Staatsanwaltschaft ermittelt bei EADS

- Paris -­ Pariser Staatsanwälte ermitteln wegen des Verdachts auf Insiderdelikte und Irreführung der Märkte beim Airbus-Mutterkonzern EADS. Die Ermittlungen richten sich "gegen Unbekannt"; ins Visier dürften aber auch die EADS-Großaktionäre Daimler-Chrysler und die französische Lagardère geraten, die vor dem Absturz der Aktie im Juni wegen der Lieferverzögerungen beim neuen Riesen-Airbus A380 jeweils 7,5 Prozent EADS-Anteile mit hohem Gewinn verkauft hatten.

Laut der "Börsen-Zeitung" sollen die Deutsche Bank, die Commerzbank, die WestLB und die bundeseigene KfW den Kern der Investorengruppe bilden, die das weitere 7,5-Prozent-Paket von Daimler-Chrysler mit einem Marktwert von 1,5 Milliarden Euro übernimmt.

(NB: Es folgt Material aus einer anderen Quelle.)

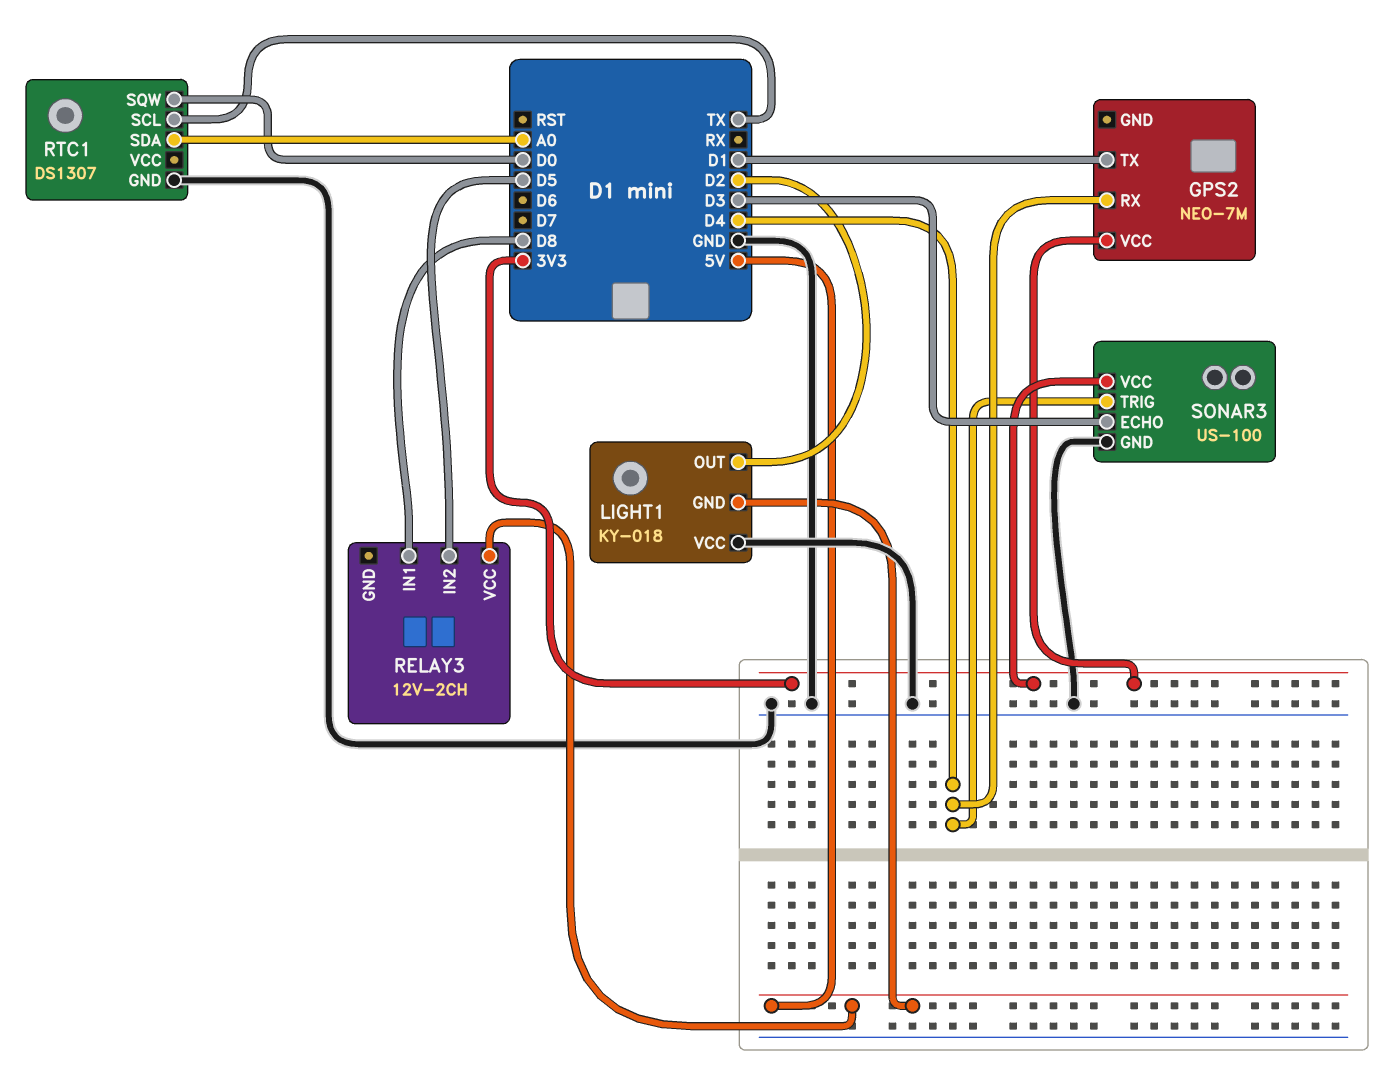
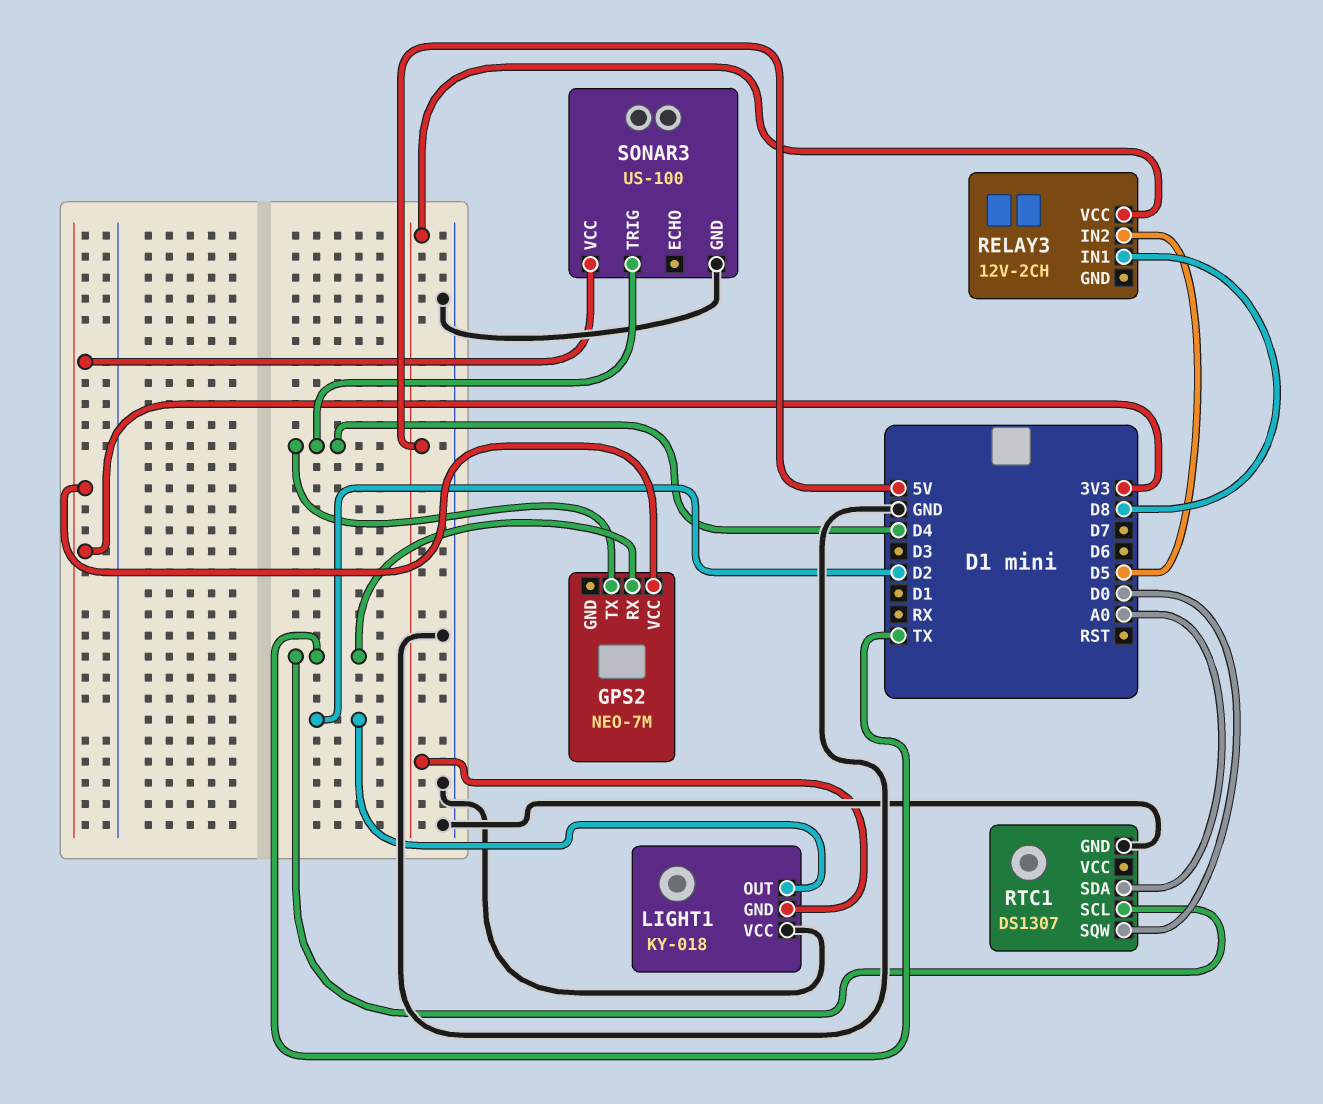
GPS2 pin RX: D4 -> TX
GPS2 pin TX: D1 -> D4
SONAR3 pin ECHO: D3 -> none

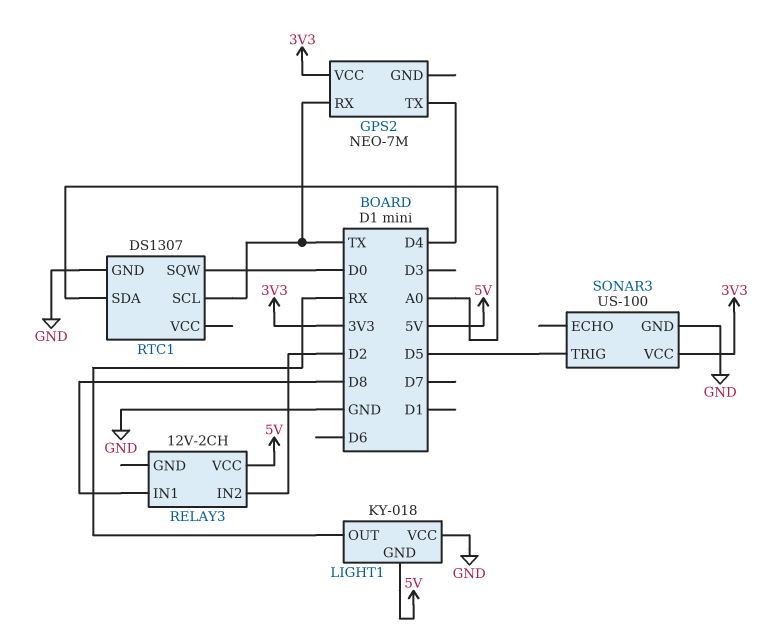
LIGHT1 pin OUT: D2 -> RX
RELAY3 pin IN2: D5 -> D2
SONAR3 pin TRIG: D4 -> D5

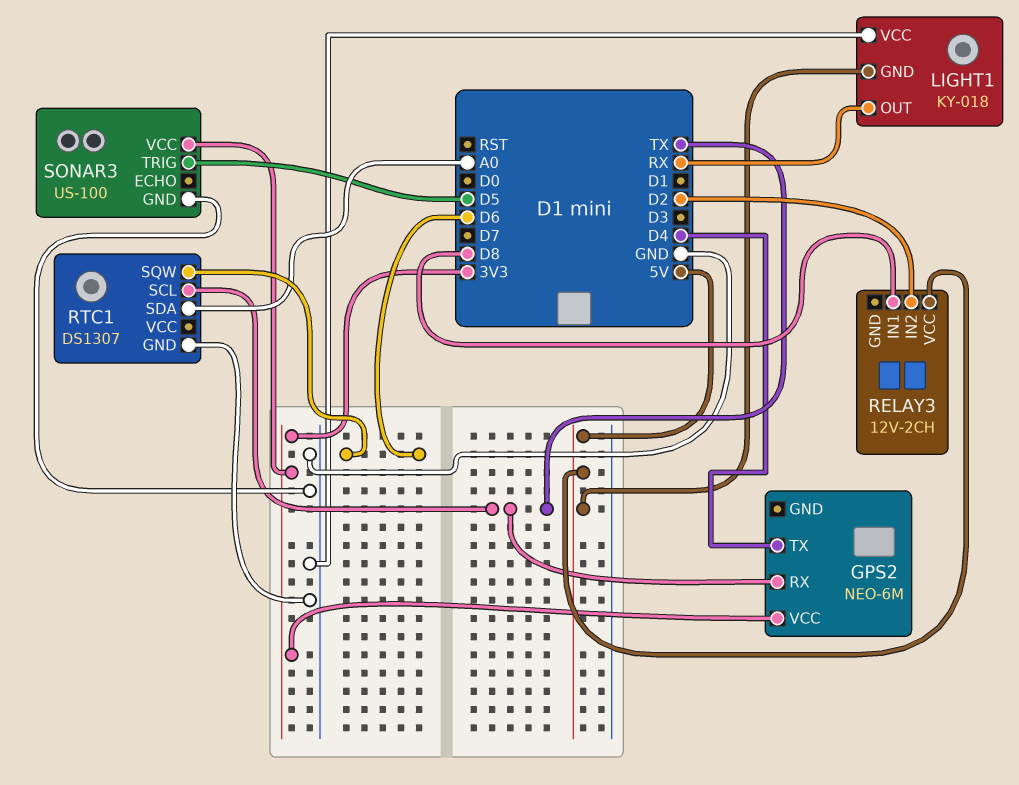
GPS2: NEO-7M -> NEO-6M
RTC1 pin SQW: D0 -> D6

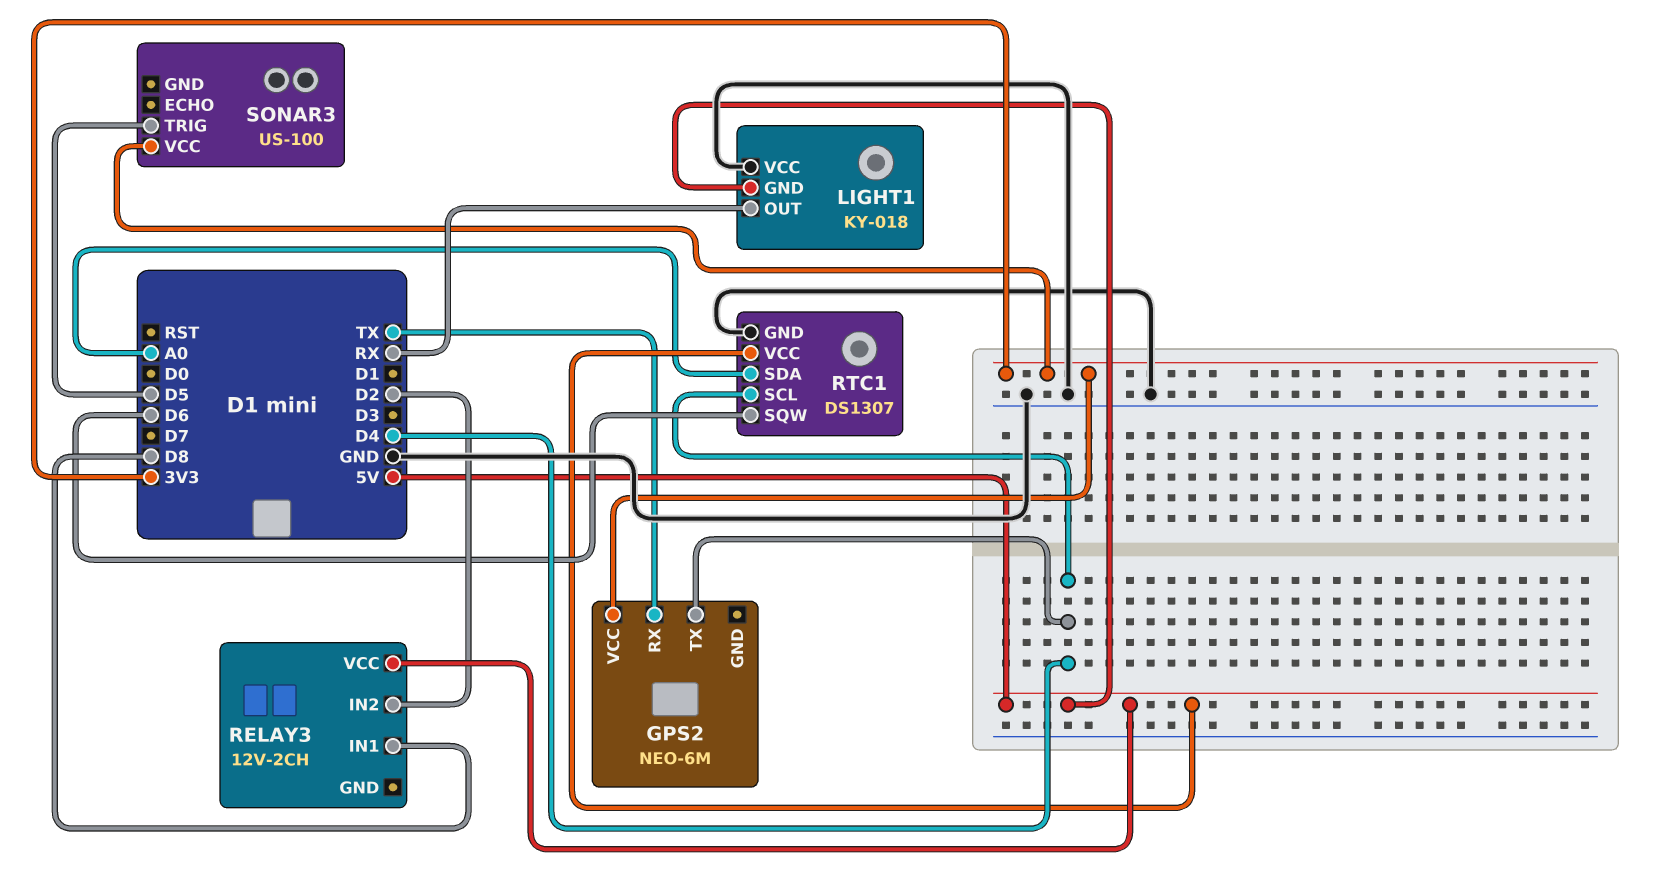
RTC1 pin SCL: TX -> D4
RTC1 pin VCC: none -> 5V
SONAR3 pin GND: GND -> none

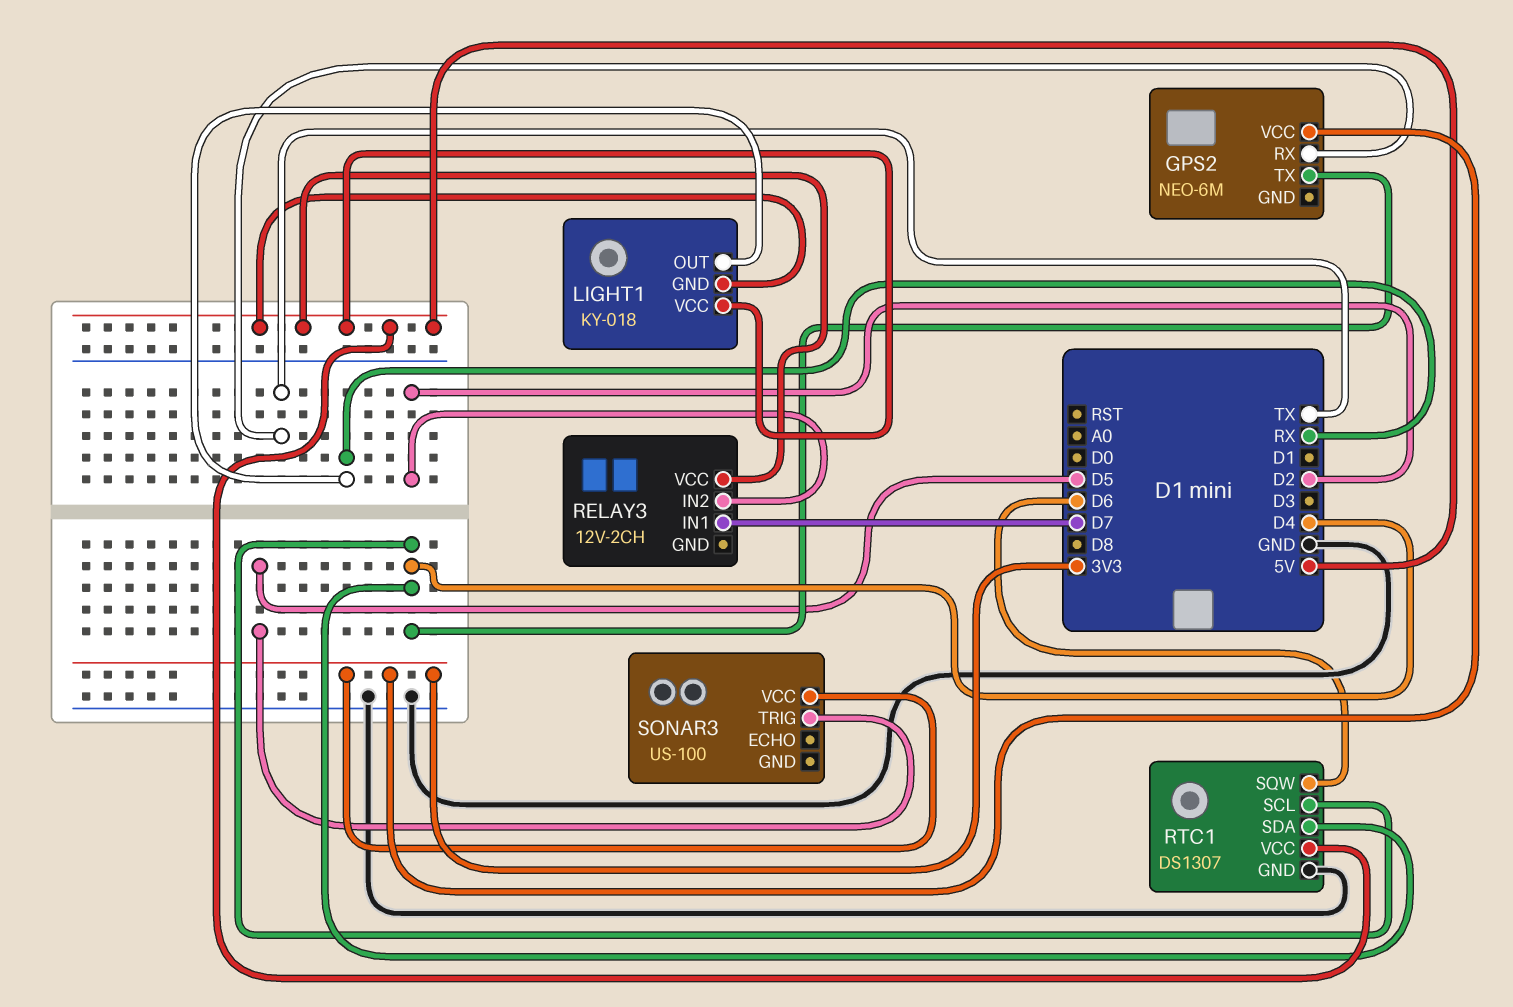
LIGHT1 pin VCC: GND -> 5V
RELAY3 pin IN1: D8 -> D7
RTC1 pin SDA: A0 -> D4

Bei EADS steht 2007 nach Brancheninformationen ein Wechsel an der Spitze des Verwaltungsrates bevor. Der deutsche Co-Verwaltungsratschef Manfred Bischoff werde voraussichtlich als Chefkontrolleur zu Daimler-Chrysler wechseln. Nach Branchenbeobachtern hat Daimler-Chrysler-Vorstand Rüdiger Grube (55), der bereits im EADS-Verwaltungsrat sitzt, die besten Chancen auf die Nachfolge Bischoffs.